Comment by troad
8 hours ago
As someone who's worked in both C++ and Rust, they're deeply similar languages. There are far more exotic languages out there. APL. Erlang. Forth.
In the grander scheme of things, Java and C# are literally the same language, Rust and C++ are twins, C is their dad, Forth is the owl staring through the dining room window, and Erlang is an alien spaceship passing over the house.
I've been writing Rust since 0.x versions.
> C is their dad
You can write "C with classes" in the "C/C++/Rust" language, and have users of all three tell you you're doing it wrong. The commonalities between them are mostly necessities of systems programming, FFI, and LLVM-style optimizations, but they all try to get there in different ways.
> There are far more exotic languages out there. APL. Erlang. Forth
Early Rust started as an Erlang clone, with task supervision trees and all (panics, lock poisoning, and the defunct UnwindSafe trait are vestigial features from that experiment).

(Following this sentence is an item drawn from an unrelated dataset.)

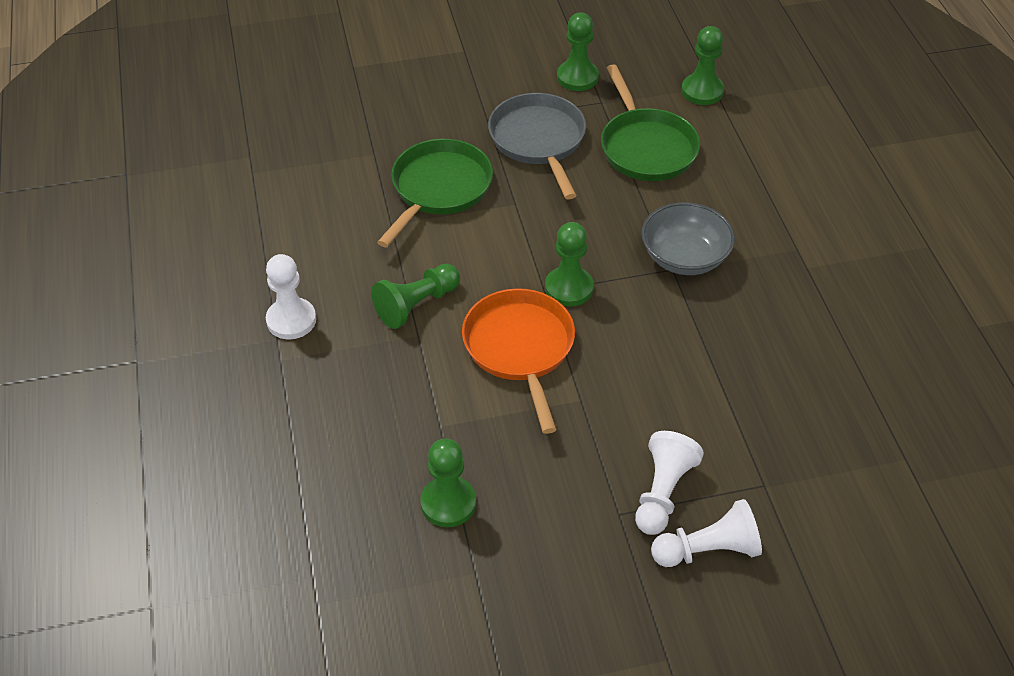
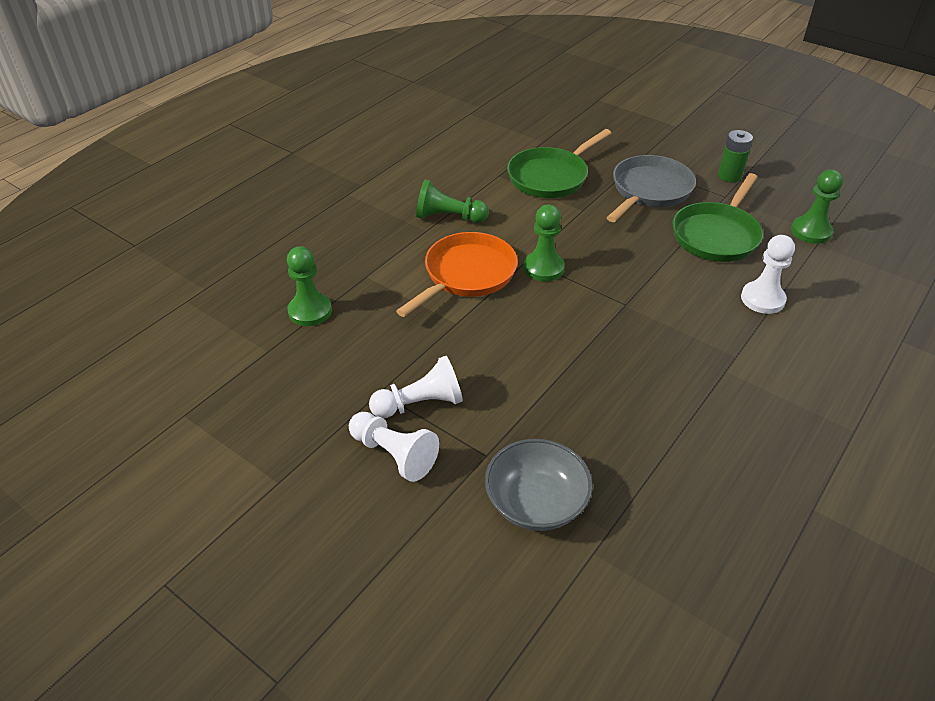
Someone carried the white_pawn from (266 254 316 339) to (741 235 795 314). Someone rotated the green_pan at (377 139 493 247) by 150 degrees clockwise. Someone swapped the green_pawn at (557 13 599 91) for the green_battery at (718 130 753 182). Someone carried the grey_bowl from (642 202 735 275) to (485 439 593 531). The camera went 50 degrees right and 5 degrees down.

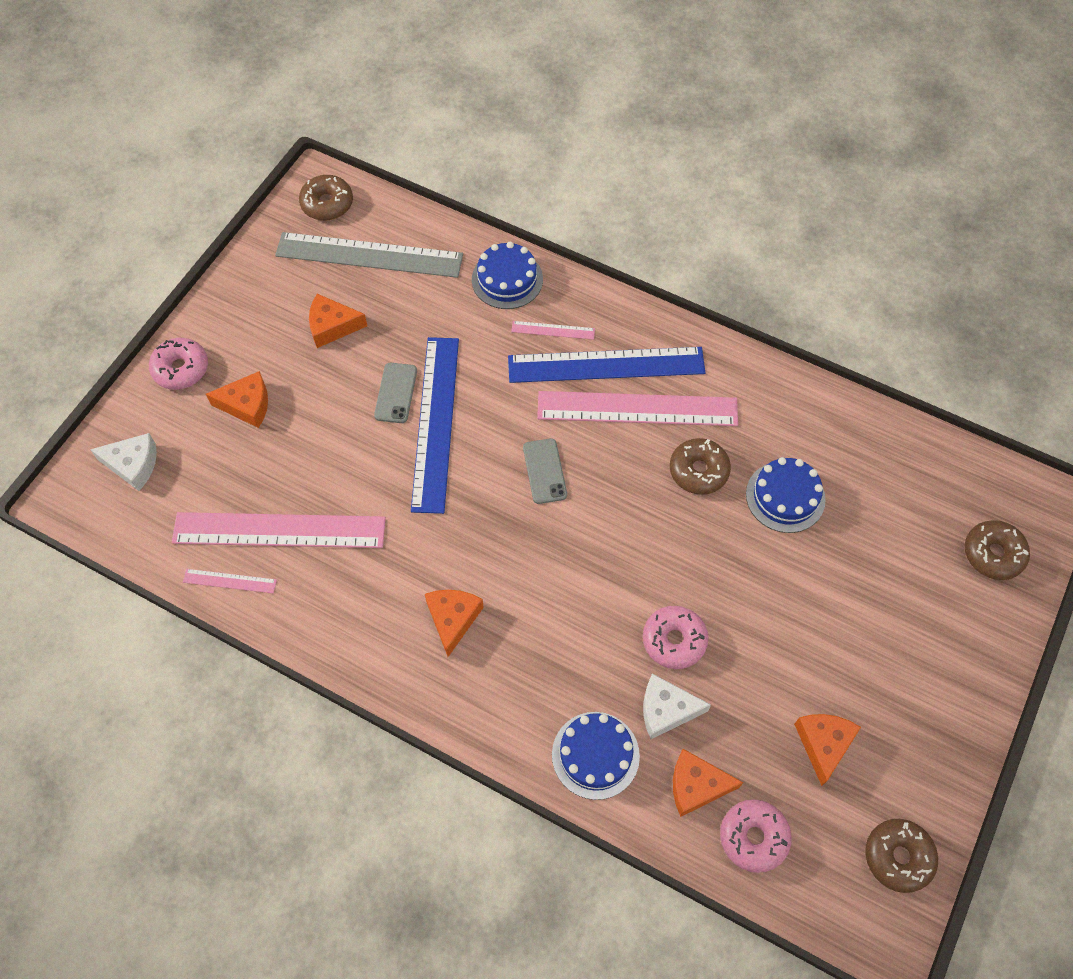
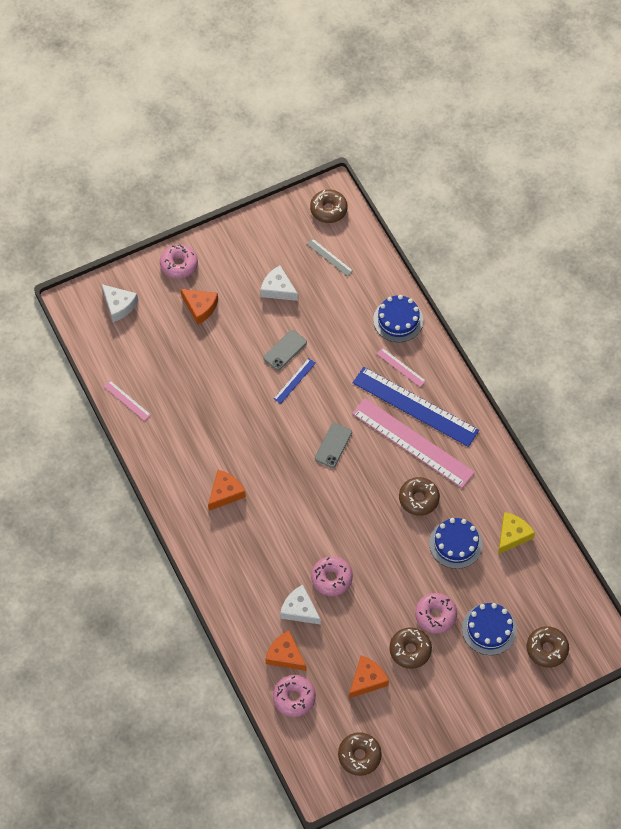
Someone took away the pink_ruler at (172 512 386 548). Someone scaled the grey_ruler at (275 232 463 278) by 0.43. Someone repainted the orange_cheese at (309 294 367 348), which became the white_cheese at (260 266 298 301). Someone scaled the blue_ruler at (411 337 459 514) by 0.43. Someone carried the blue_cake from (552 712 640 800) to (462 603 517 655). Someone put down the brown_donut at (390 627 432 669). Someone put down the pink_donut at (415 593 457 634). Someone put down the yellow_cheese at (498 512 535 554). The camera went 35 degrees right and 0 degrees up.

Rust has more in common with Ocaml than C or C++. It's not a C family language, it just took C-like syntax to avoid the stigma of being "exotic" like the languages that inspired it.
Rust did copy move semantics from C++, but even that ended up being different enough to be incompatible with basic C++ design patterns. Rust chose to have only trivially movable types and guarantee absence of move constructors, so it can't even safely pass a C++ std::string.

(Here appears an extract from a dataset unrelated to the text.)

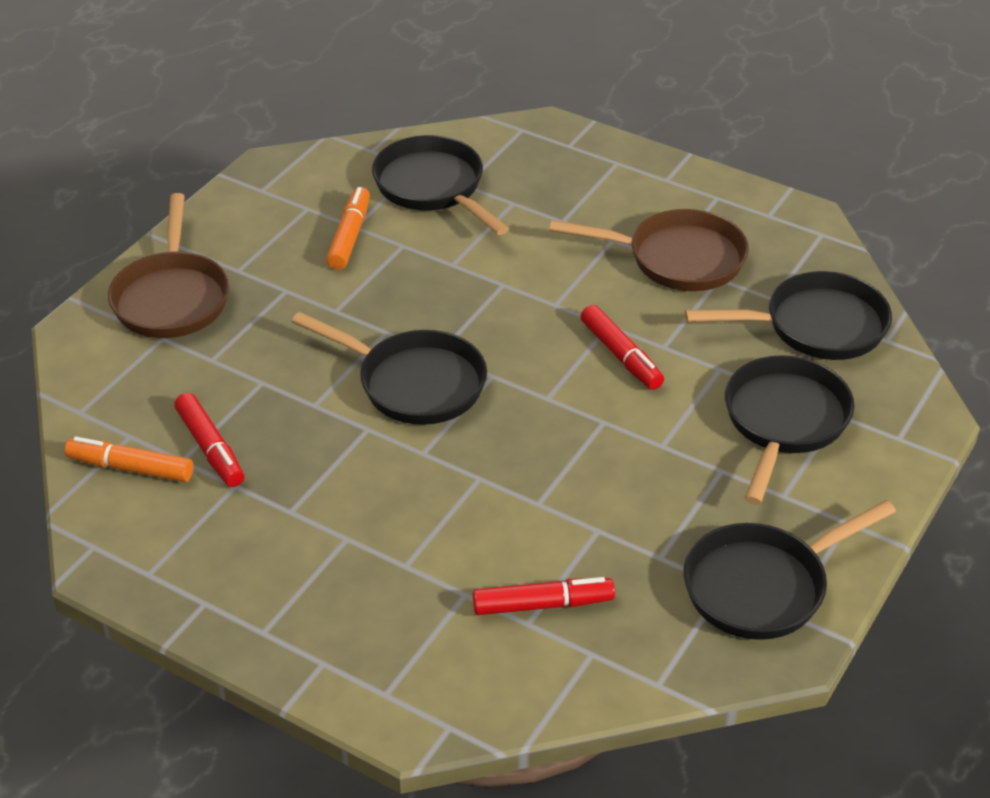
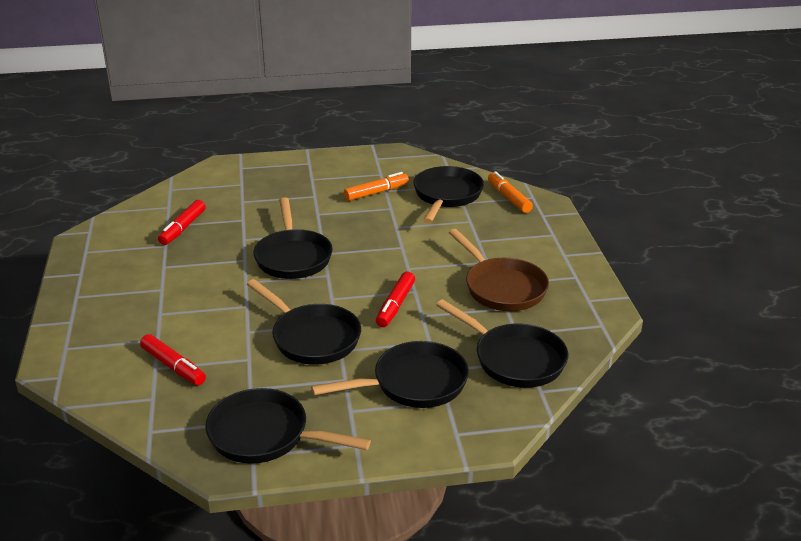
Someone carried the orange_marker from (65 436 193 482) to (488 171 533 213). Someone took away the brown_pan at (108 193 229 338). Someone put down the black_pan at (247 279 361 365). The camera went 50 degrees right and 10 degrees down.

> It's not a C family language, it just took C-like syntax to avoid the stigma of being "exotic" like the languages that inspired it.
I agree that Rust has very conventional C-like syntax, but I'd go further and say it has fairly conventional C-like semantics too, at least in its current iteration. I think you could safely duck type Rust itself as a C-like. :)
Strong agree that Rust has drawn great inspiration from the ML family by way of OCaml. Rust is a C-like with ML characteristics, which are its greatest quality, imho. On the other hand, I don't think there's much trace of Erlang left in Rust -- there's probably more Erlang in Go than Rust, and Go is squarely a C-like.
I think it's fair to say that Rust started out more exotic than it is now, but perhaps all that safe, C-like syntax has led to convergent evolution towards other C-likes?
> Rust did copy move semantics from C++, but even that ended up being different enough to be incompatible with basic C++ design patterns. Rust chose to have only trivially movable types and guarantee absence of move constructors, so it can't even safely pass a C++ std::string.
Right, but compare all of that to Erlang's actor-based message passing, where mandatory immutability averts the need to move or lock anything at all, and I think it's clear why one would group Rust with C++, and not Erlang.